Be Honest With Me, Are You Honest With You?

 

BY: David Folmer

 

Last week, I wrote to you all about the benefit of trying to maintain a growth mindset, versus being hamstrung dealing with a fixed mindset. This means, I can only presume, that everyone who read that post has by now, perfected the act of setting their mindset to crush goals and achieve awesomeness, right?! Great!

 

However, not so fast. While we may have the greatest growth mindset, we will inevitably find ourselves frustrated with the goal setting process if we fail to honestly identify whether our prospective goal is an interest, is important, or is a core goal. A goal placed in the “interest bucket” is likely more properly labeled a curiosity, as it is something on your radar, but not really something you are driving towards achieving. A goal placed in the “important bucket” is something you give attention to and give relatively more energy towards but are not game-changers. A goal placed in the “core goal bucket” is something that you define yourself with, that is paramount in priority, and will trump any other item in the first two buckets.

 

Sounds easy enough, but there is massive room for goal misidentification because in short, your actions must track with practical application of what you place in your “core goal” bucket.

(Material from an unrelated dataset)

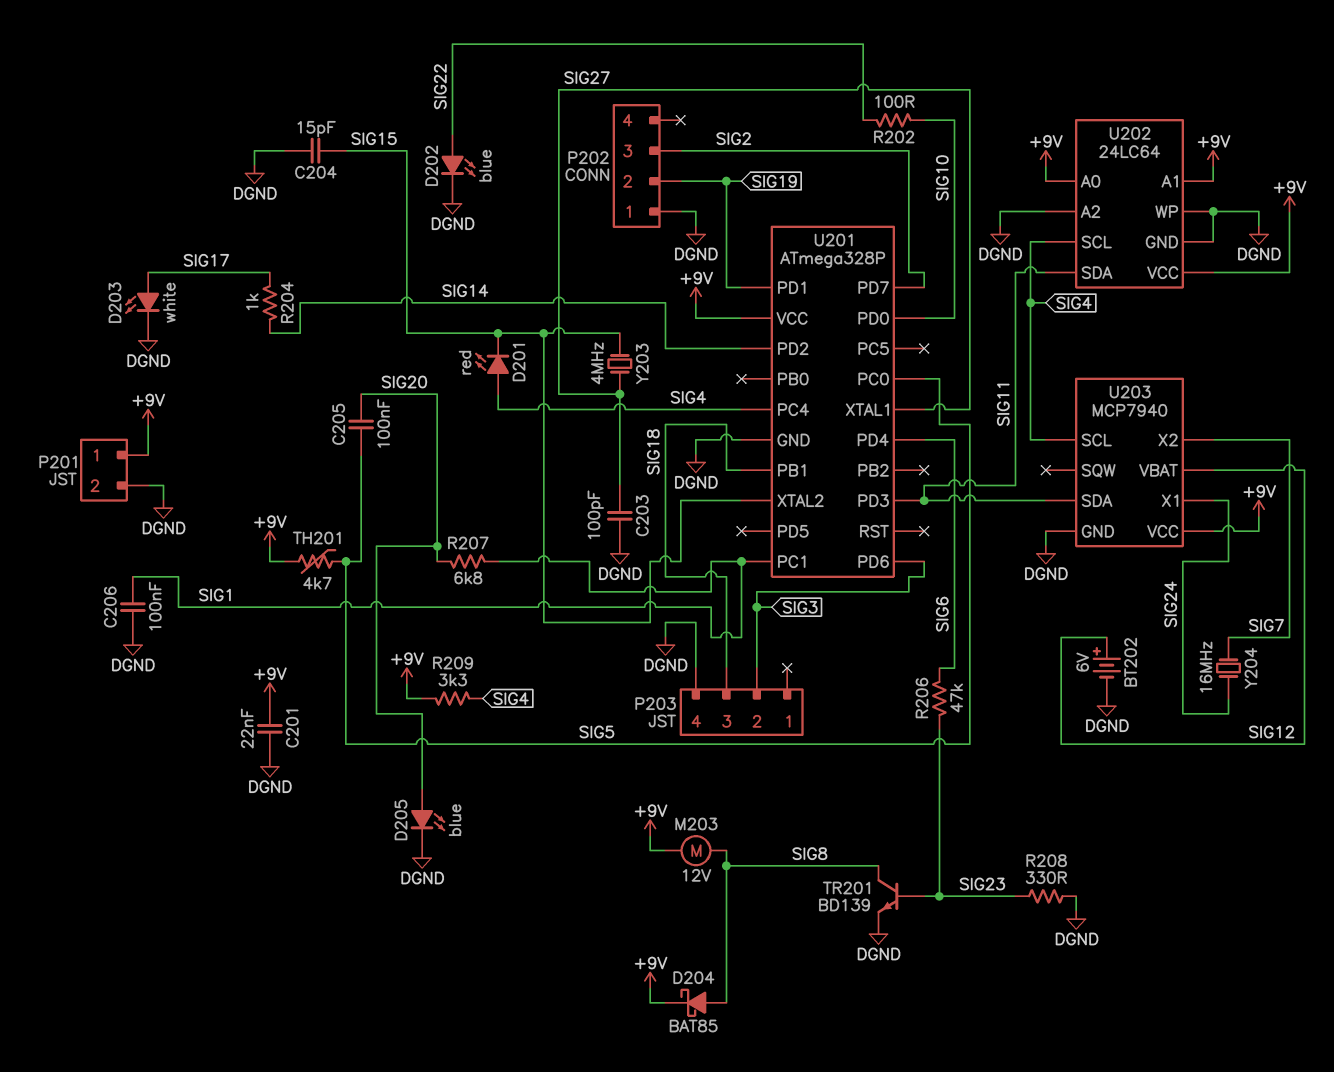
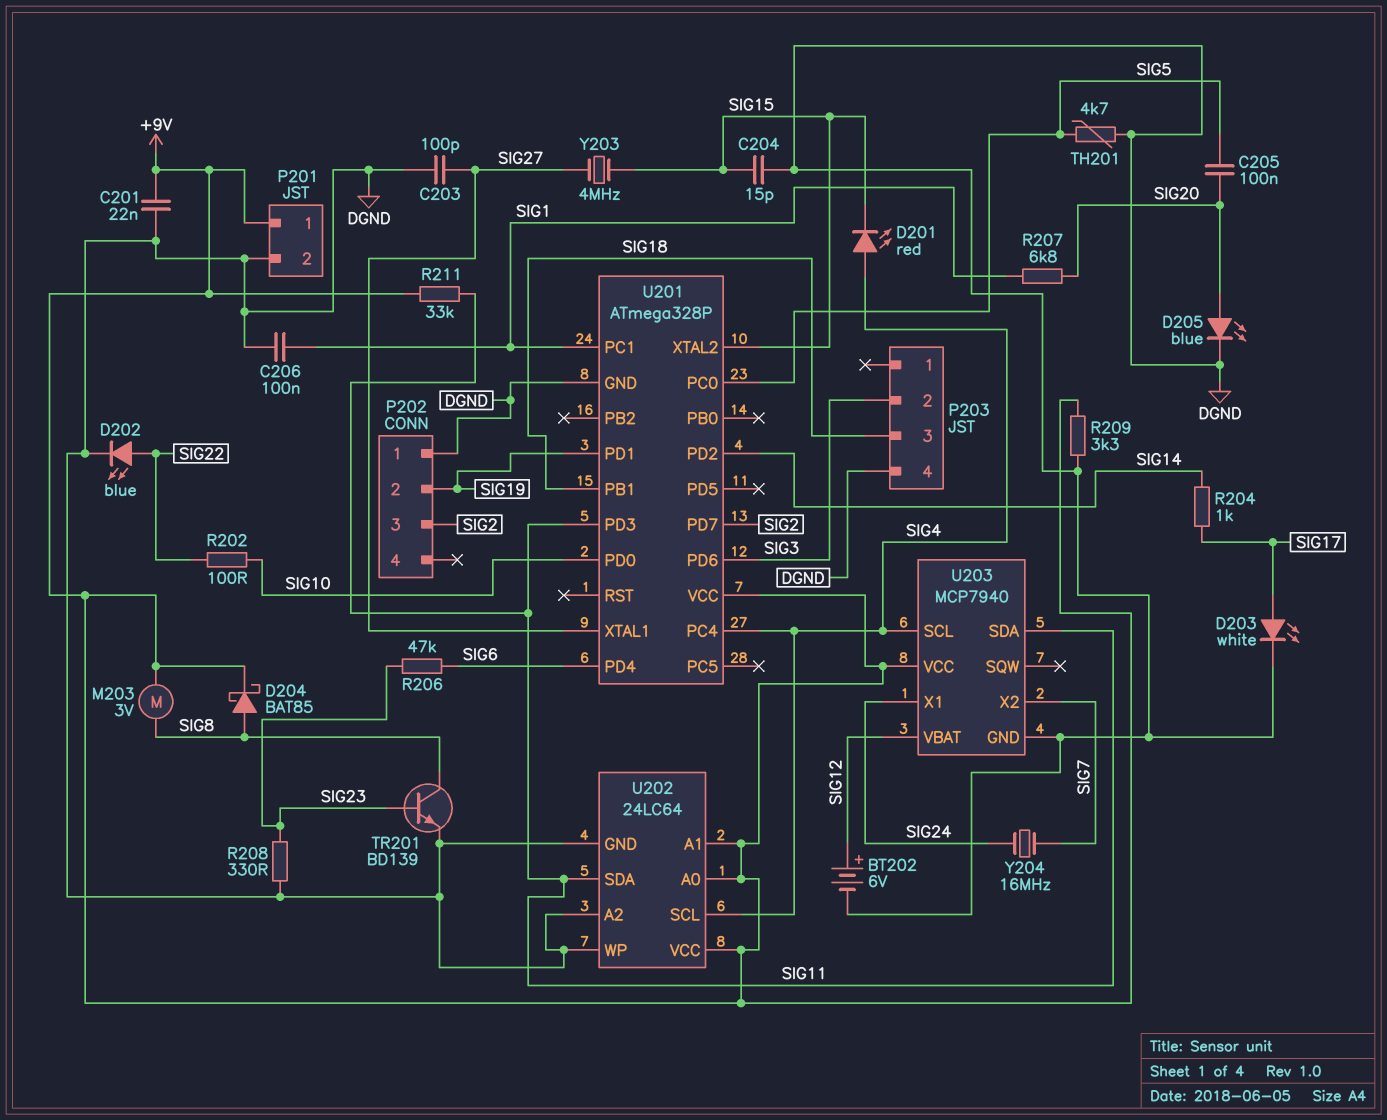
M203: motor 12V (+9V, SIG8) -> motor 3V (+9V, SIG8)
R209: 3.3k (+9V, SIG4) -> 3.3k (+9V, DGND)
R211: none -> 33k (+9V, SIG11)
TH201: 4.7k (+9V, SIG5) -> 4.7k (DGND, SIG5)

In his book The Story of Philosophy, Will Durant summarizes Aristotle’s famous quote of “excellence is an art won by training and habituation,” to mean that the attributes such as virtue and excellence are formed by actions, or in other words, “we are what we repeatedly do.”  Not what we do occasionally, or what we think we do, but what we actually “repeatedly do,” and herein lies the rub.

 

How many times have you heard someone indicate “fitness is a core goal of mine,” yet they continue to eat donuts for breakfast, smoke cigarettes, and can’t remember the last time they showed up at the gym. Or, how many times have you seen someone exude some quality, some aura of greatness, but they never put in the work and you see their disappointment or frustration after not meeting their own expectations. The common denominator here is that their actions are inconsistent with their stated core goal.

 

To have a realistic shot of achieving a core goal, your actions must track with your core goals. If they do, then each step is in the right direction and the process can become the reward in and of itself and coming with it the satisfaction that you are living a life true to who you want to be and making positive progress towards what you hold most important. However, if your actions do not track, whether conscious or unconscious, the disconnect between your core goals and actions will inevitably create a void filled only by disequilibrium, frustration, doubt, anxiety, confusion, and ultimately, unhappiness.

 

This is not to say that the person with the unrealized disconnect is not worthy of empathy, is lazy, or is somehow incompetent. There are a million reasons why an individual may be unclear as to what is in their core goal bucket, including denial as to what they think is a core goal based on the expectations of others. It simply means there may be room for introspective evaluation and opportunity to change their behavior.

 

Personally, I had this experience in January of 2018. For two years, I had gone to the gym, watched the CrossFit videos, bugged Suzette constantly about “GAINZ!,” and did all the check the box things I thought I needed to do to achieve my core goal of “being fit.” But, I like treats. And happy hours. And as a result, was super frustrated about my overall fitness and that when it came to competition, I got crushed. Like, hilariously so.  

 

Then in January, at Suzette’s announcement, we started a new eating plan and within the first week, I started to see physical changes. Yet, more importantly, I was exposed to the degree I had been plaguing my own success. Though I had “be fit” in my “core goal” bucket, my actions were more consistent with “be fit” being in the “interest bucket.” In response, choices became very simple. It was simply a matter of “do I want (this treat/to watch one more show instead of sleep/this drink), or do I want to be fit.” The product of this change was that happy hours became focused on the people and not the drinks, weekend mornings became opportunities to get a head start on the day, read, or reflect versus trying to deal with the previous night’s frivolities, and midday candy runs turned into power walks to refocus and recharge to attack the afternoon with purpose. More tangibly, I dropped 15 pounds, dropped 7% body fat, hit front squat, snatch, overhead press, and 400m run PRs, got my first ring muscle up, and after another month, put myself in a position to where I was able to jump my placing in the CrossFit open by 22% from the previous year.

 

Now, while I am proud of my results, I still frequently must fluidly evaluate how I spend my time. Yet, I think making it a practice to take the additional step to honestly determine whether one’s actions are consistent with what they want to accomplish, as well as fully understanding the gravity of what is placed one’s core goal bucket, is a fast track towards health and happiness.

 

You are the sum of what you repeatedly do and, considering that time and energy is a nonrenewable resource, I think we owe it to ourselves to be honest, and keep ourselves on our path towards what we hold as our identity. So, let’s not disappoint. And we’ll crush it. Honestly.